We propose a theoretical control protocol designed for the dynamic synthesis of single qubit and four-level qudit quantum gates using external parameters, such as photonic Gaussian pulses and magnetic fields, in a microcavity quantum well system. Our approach takes advantage of tunable coherent light matter interactions that can be modulated by the magnetic field between the exciton and negative trion coupled to the lowest photonic mode. We demonstrate that it is possible to achieve precise manipulation of populations of encoded quantum states through the unitary evolution of the system. In particular, we illustrate our optimization method for generating a single qubit gate with a mean fidelity of 99.99 as well as the realization of an iSWAP gate in the four level qudit case with a fidelity of 99.6.

Figures (10)

• Figure 1: Illustration of the physical system: A single quantum well (QW) is immersed in a semiconductor microcavity formed by two distributed Bragg reflectors (DBR) and exposed to a perpendicular magnetic field. Within this material, trion and exciton resonances can emerge owing to the interaction between the charged carriers and the confined lowest photonic mode. For the interpretation of the colors in the figure(s), the reader is referred to the web version of this article.
• Figure 2: The flowchart illustrates the stages involved in the optimization algorithm for a quantum gate. For the interpretation of the colors in the figure(s), the reader is referred to the web version of this article.
• Figure 3: Panel (a) shows the form factor $F_\alpha(q)$ as a function of $q$ coordinates for different values of the $\alpha$ length ratio. The case of $\alpha = 0$ corresponds to the two-dimensional limit. Panel (b) shows the dependence of Coulomb matrix elements $\langle ii|V|ii\rangle$ on the external magnetic field. We considered the first three single-particle states at each level. Label $i$ refers to the corresponding Landau-level basis ordering. For the interpretation of the colors in the figure(s), the reader is referred to the web version of this article.
• Figure 4: Lowest-energy states of the negative trion in a GaAs QW as a function of the magnetic field. The main panel shows the triplet $E_T$, singlet $E_S$, and exciton plus free electron energies $E_{X+e^{-}}$. The inset shows the numerical calculations for the binding energies $E_b^{S}$ (blue circle line) and $E_b^{T}$ (red circle line) of the negative trion states relative to the exciton ground state and the free electrons as a function of the magnetic field. Extrapolation of the numerical results for the binding energies $E_b^{S}$ and $E_b^{T}$ are shown as blue and red dashed lines, respectively.

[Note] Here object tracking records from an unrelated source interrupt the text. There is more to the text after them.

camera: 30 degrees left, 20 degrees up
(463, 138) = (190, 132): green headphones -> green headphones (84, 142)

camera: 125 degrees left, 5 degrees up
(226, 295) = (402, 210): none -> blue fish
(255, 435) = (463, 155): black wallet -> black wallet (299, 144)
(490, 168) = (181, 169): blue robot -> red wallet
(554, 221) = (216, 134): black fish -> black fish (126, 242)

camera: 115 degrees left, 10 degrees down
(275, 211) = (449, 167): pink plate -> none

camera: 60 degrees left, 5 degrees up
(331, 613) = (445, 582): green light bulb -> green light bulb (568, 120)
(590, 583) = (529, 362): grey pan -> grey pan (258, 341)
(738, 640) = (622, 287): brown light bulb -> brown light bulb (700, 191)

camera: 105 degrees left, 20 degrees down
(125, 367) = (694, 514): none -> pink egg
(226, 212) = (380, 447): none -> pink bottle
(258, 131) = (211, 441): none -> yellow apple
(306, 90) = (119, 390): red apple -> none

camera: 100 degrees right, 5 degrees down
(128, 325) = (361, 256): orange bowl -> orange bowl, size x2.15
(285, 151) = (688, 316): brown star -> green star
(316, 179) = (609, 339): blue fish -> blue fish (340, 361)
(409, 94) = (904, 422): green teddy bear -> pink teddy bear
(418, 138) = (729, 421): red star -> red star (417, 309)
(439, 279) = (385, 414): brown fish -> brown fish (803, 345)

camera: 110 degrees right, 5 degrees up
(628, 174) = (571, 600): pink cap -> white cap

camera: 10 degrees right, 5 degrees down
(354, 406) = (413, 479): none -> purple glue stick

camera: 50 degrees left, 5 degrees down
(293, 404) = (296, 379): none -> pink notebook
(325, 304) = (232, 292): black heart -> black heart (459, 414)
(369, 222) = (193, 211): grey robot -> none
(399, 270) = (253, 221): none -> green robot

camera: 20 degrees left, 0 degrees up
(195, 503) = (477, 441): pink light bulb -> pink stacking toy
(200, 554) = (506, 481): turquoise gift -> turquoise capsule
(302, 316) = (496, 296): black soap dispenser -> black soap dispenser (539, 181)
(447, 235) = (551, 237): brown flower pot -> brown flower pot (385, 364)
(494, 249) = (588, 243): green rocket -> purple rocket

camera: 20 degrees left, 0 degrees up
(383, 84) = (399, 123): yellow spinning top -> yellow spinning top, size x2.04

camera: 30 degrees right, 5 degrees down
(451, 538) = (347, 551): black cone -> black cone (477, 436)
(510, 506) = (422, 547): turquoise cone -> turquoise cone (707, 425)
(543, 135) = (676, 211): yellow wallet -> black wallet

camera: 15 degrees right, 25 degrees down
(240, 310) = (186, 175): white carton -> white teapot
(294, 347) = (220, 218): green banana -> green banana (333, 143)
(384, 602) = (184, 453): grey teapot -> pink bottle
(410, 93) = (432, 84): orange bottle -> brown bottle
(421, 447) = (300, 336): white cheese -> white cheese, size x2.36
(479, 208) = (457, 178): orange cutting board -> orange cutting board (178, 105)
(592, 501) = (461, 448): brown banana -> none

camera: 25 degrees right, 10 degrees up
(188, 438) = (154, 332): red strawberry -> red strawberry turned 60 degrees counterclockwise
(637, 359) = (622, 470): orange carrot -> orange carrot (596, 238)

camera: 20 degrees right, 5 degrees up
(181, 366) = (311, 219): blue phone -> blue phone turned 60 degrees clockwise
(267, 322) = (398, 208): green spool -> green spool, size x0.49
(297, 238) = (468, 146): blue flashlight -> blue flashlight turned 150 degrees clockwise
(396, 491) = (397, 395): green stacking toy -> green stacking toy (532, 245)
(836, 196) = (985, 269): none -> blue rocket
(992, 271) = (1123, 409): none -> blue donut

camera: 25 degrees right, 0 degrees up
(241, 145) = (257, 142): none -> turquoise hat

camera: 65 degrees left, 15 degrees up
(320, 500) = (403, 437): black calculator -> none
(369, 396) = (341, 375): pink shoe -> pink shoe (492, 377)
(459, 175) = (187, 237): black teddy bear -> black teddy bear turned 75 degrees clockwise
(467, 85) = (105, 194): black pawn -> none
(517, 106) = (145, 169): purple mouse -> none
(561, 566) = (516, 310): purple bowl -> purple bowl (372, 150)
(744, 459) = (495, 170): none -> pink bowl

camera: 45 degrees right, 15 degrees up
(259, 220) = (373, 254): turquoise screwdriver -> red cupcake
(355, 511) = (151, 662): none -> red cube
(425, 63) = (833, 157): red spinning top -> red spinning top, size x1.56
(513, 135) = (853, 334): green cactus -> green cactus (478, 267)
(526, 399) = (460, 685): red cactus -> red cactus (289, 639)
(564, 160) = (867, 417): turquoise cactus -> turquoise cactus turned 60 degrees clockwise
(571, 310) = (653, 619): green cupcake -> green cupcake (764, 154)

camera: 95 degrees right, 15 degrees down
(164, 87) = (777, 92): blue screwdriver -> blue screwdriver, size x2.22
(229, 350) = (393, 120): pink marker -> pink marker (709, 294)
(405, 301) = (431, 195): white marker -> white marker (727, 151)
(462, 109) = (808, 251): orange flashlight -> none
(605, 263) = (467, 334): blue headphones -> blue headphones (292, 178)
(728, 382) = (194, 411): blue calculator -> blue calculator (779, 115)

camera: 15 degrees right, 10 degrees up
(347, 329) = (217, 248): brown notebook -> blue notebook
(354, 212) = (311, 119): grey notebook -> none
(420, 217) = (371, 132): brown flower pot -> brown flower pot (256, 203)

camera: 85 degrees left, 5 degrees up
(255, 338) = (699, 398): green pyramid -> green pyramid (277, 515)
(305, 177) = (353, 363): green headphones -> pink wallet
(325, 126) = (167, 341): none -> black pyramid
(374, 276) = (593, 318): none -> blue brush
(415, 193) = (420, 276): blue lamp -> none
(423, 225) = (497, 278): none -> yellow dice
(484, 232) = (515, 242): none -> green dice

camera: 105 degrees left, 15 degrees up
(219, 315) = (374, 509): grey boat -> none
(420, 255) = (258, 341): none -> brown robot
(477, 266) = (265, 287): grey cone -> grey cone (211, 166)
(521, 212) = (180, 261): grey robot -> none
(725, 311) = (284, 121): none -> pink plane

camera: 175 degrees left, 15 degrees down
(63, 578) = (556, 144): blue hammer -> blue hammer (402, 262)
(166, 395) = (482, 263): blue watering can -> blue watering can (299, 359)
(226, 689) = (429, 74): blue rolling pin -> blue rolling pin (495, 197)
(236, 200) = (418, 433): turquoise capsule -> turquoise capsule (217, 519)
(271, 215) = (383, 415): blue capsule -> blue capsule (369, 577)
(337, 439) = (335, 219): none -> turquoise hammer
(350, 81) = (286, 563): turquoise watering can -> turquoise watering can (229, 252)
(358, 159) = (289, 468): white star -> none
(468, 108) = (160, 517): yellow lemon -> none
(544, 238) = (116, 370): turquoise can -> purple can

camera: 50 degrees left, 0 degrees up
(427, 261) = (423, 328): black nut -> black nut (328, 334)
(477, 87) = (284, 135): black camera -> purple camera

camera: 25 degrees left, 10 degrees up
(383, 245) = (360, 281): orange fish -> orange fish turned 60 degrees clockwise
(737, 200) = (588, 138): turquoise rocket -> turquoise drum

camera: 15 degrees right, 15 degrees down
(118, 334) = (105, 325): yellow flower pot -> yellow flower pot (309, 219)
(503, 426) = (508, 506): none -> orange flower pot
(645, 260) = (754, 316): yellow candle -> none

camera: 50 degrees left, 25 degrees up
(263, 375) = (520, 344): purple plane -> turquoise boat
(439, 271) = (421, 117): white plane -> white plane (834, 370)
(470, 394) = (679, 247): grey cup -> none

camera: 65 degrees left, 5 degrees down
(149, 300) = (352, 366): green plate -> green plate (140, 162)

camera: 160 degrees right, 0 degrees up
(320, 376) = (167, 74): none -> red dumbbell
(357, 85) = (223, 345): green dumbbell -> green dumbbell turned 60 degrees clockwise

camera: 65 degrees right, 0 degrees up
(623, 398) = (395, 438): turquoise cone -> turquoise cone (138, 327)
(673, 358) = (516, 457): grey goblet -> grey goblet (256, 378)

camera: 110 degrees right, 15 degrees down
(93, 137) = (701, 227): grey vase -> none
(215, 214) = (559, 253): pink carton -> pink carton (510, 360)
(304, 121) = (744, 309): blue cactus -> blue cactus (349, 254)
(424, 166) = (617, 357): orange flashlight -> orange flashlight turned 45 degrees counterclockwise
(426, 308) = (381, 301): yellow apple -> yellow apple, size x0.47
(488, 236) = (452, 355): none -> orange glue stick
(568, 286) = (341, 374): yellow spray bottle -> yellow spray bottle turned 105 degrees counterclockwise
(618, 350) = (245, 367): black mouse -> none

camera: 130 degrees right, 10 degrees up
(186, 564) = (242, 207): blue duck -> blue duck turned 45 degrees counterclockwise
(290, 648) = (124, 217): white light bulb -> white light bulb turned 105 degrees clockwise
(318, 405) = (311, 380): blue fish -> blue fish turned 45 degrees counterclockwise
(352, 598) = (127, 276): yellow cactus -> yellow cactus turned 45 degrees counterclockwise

A crossing between these two energies is predicted at $B\approx42T$. For the interpretation of the colors in the figure(s), the reader is referred to the web version of this article.
• Figure 5: Numerical results for the quantum average infidelity using the optimization technique for creating single-qubit quantum gates for excitons (depicted by the blue circle line) and trions (represented by the red circle line). For the interpretation of the colors in the figure(s), the reader is referred to the web version of this article.